Good insight. I try very hard to educate clients (or prospective clients) that investing is not really a means to "wealth". Typically, investing allows someone to earn a reasonable rate of return on their existing wealth, and to maintain the wealth they have already accumulated through earned income or business profits.

As you indicated, other than inheritance, building a business (including investment real estate) is the primary way most wealthy American have accumulated significant wealth. Ultra-rich CEO's and professional athletes are rare (as a % of the population).

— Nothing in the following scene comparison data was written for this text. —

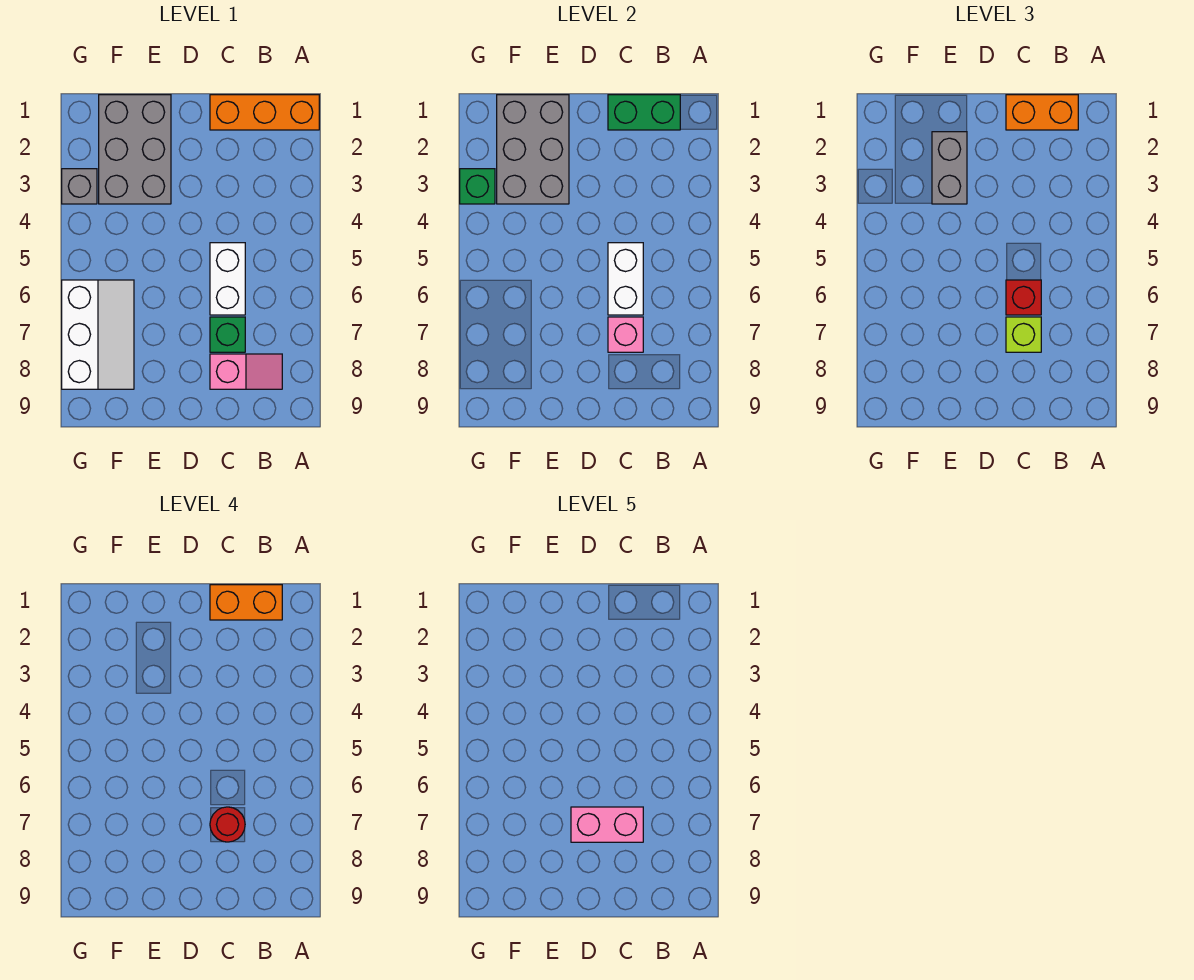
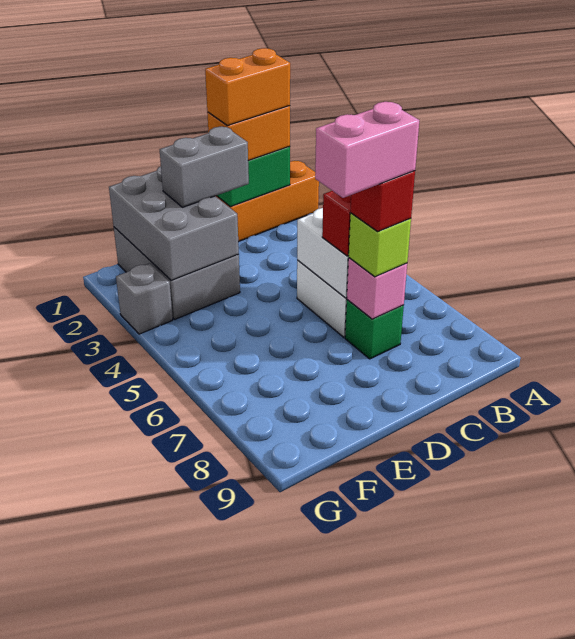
pink slope B8:C8 level 1 top C -> none
red round brick C7 level 4 -> red brick C7 level 4
grey brick E2:E3 level 3 -> grey brick D2:E2 level 3
white slope F6:G8 level 1 top G -> none
green brick G3 level 2 -> none

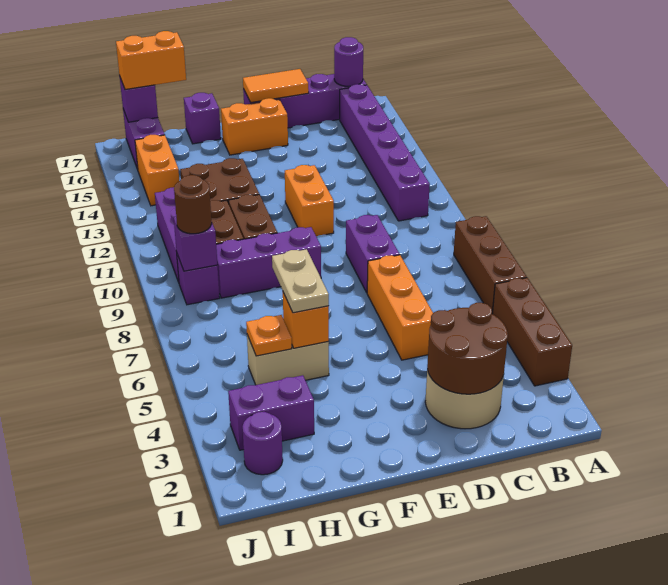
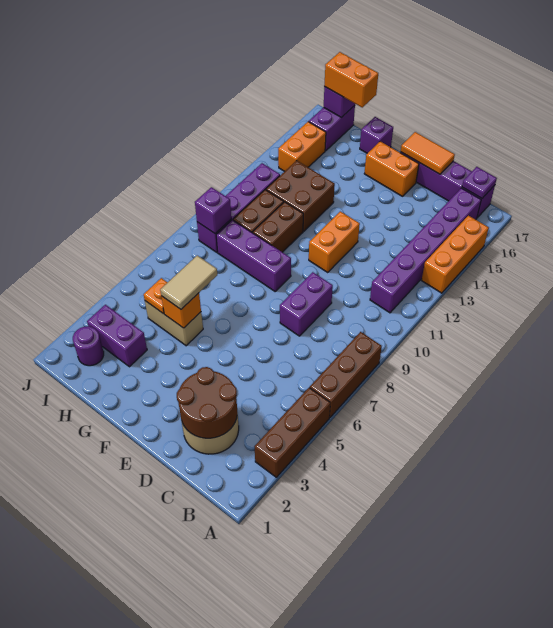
purple round brick B17 level 2 -> purple plate B17 level 2
orange brick D5:D7 level 1 -> orange brick A13:A15 level 1
tan plate G5:G6 level 3 -> tan tile G5:G6 level 3
brown round brick I9 level 3 -> none

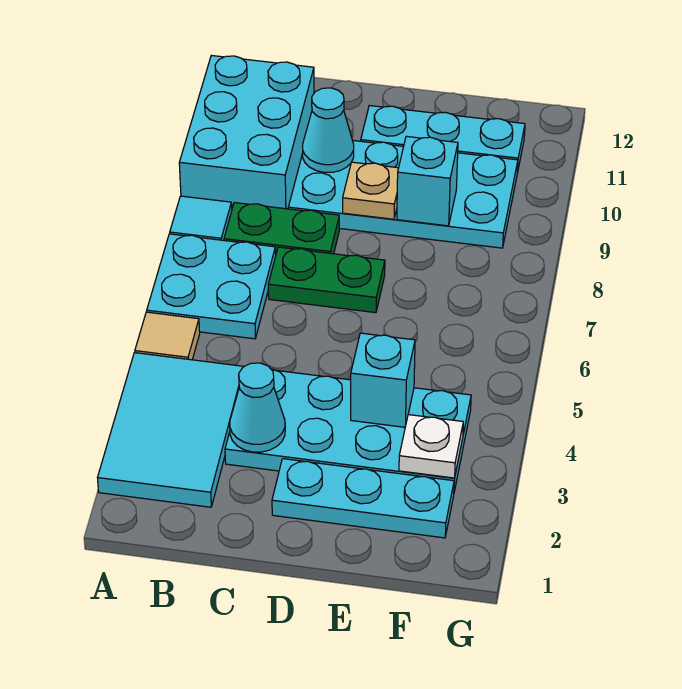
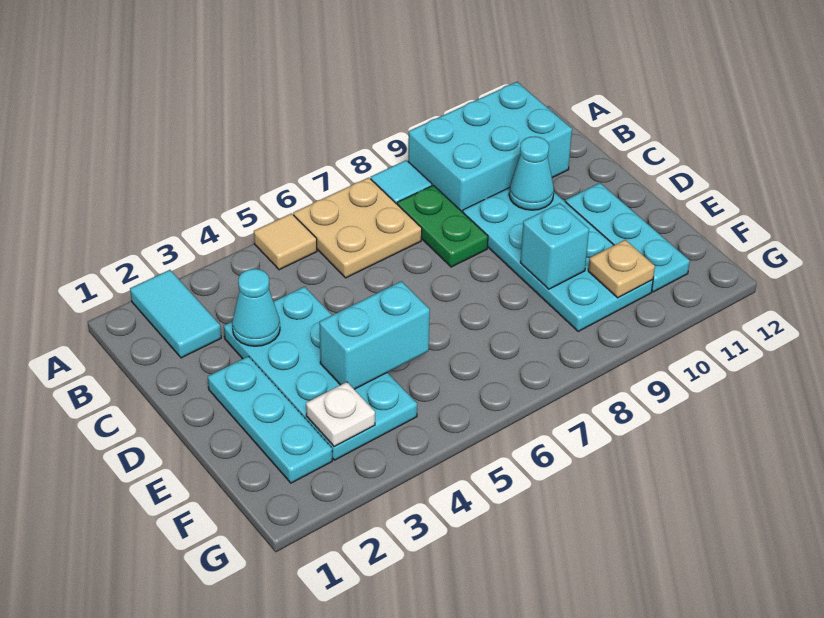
cyan tile A2:B4 level 1 -> cyan tile A2:B2 level 1
cyan plate A6:B7 level 1 -> tan plate A6:B7 level 1
green plate C7:D7 level 1 -> none
tan plate D9 level 2 -> tan plate F10 level 2
cyan brick E4 level 2 -> cyan brick E4:E5 level 2

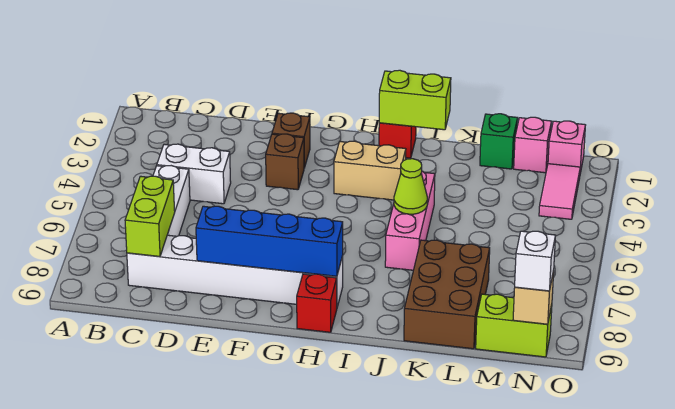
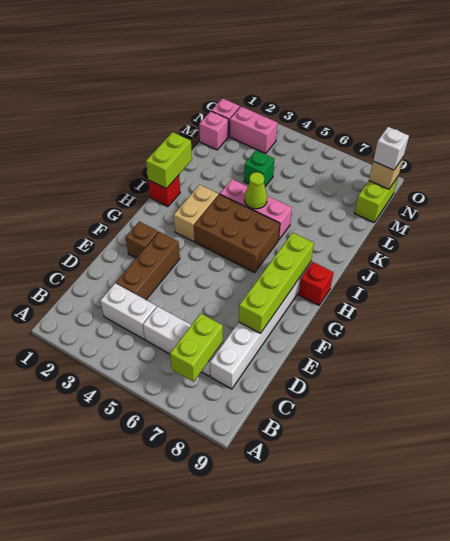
white brick C4:D4 level 1 -> white brick C3:C4 level 1
lime brick C7:C8 level 2 -> lime brick B7:C7 level 2
blue brick E8:H8 level 2 -> lime brick E8:H8 level 2
brown brick F3 level 1 -> brown brick D3:F3 level 1
brown brick K7:L9 level 1 -> brown brick H4:I6 level 1
green brick L1 level 1 -> green brick L4 level 1
pink tile N2:N3 level 1 -> pink brick N2:N3 level 1

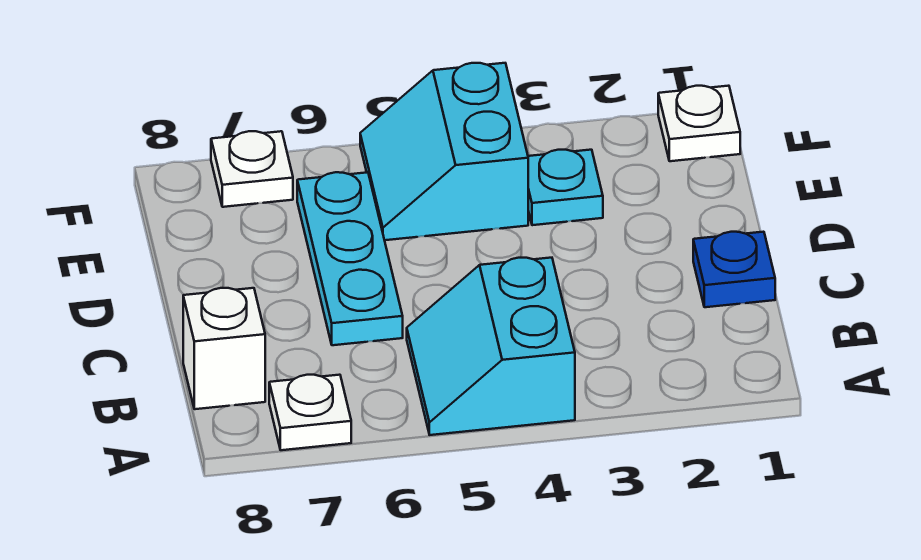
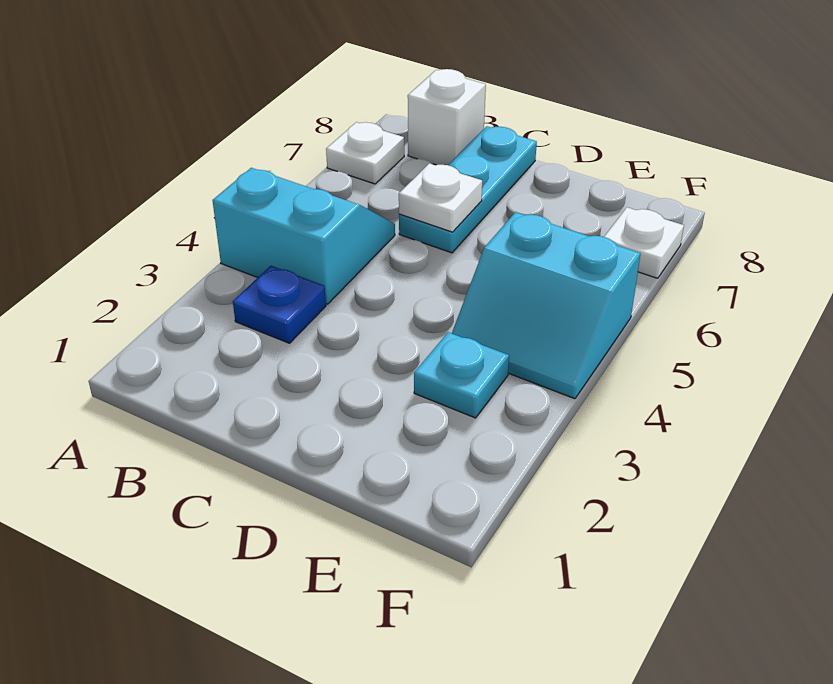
blue plate C1 level 1 -> blue plate B3 level 1
cyan plate C6:E6 level 1 -> cyan plate C6:C8 level 1
cyan slope E4:F5 level 1 top 4 -> cyan slope E4:F5 level 1 top 5
white plate F1 level 1 -> white plate C6 level 2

The point that should be taken is that people should build a lifestyle that is well within their means, and enjoy it to the fullest. If somewhere along the line, wealth is found, then that's just gravy!

Guest's picture
Jason

I built a business and work a full time job. In the first year, I made a grand total of $480 profit. The second year was a lot better (roughly 50% of my full time job). Now, I and my partners are pulling in two incomes (our full time jobs, and our own business). We have no weekends, we have no evenings, and our families have forgotten what we look like, but we're happy and building towards our goal... and because we're balancing full time jobs, we're debt free. Our day job paychecks are going into our business when we need to raise capital. It is great to see our balance sheets and sales grow every month, and it is awesome to know that we're being stalked by bigger companies in our industry (Can you say BUY OUT?! :D), but at the same time, it is one of the hardest things we have EVER done. We've had fights, blow ups, marital stress, and family stress. We've lost friends, vacation opportunities and have completely fallen behind in pop culture references... but we're debt free which makes it very hard for us to go out of business!

Is it difficult? Yes. I wouldn't recommend it unless you know that you can sacrifice EVERYTHING in your life to one goal for years on end. Because it isn't easy.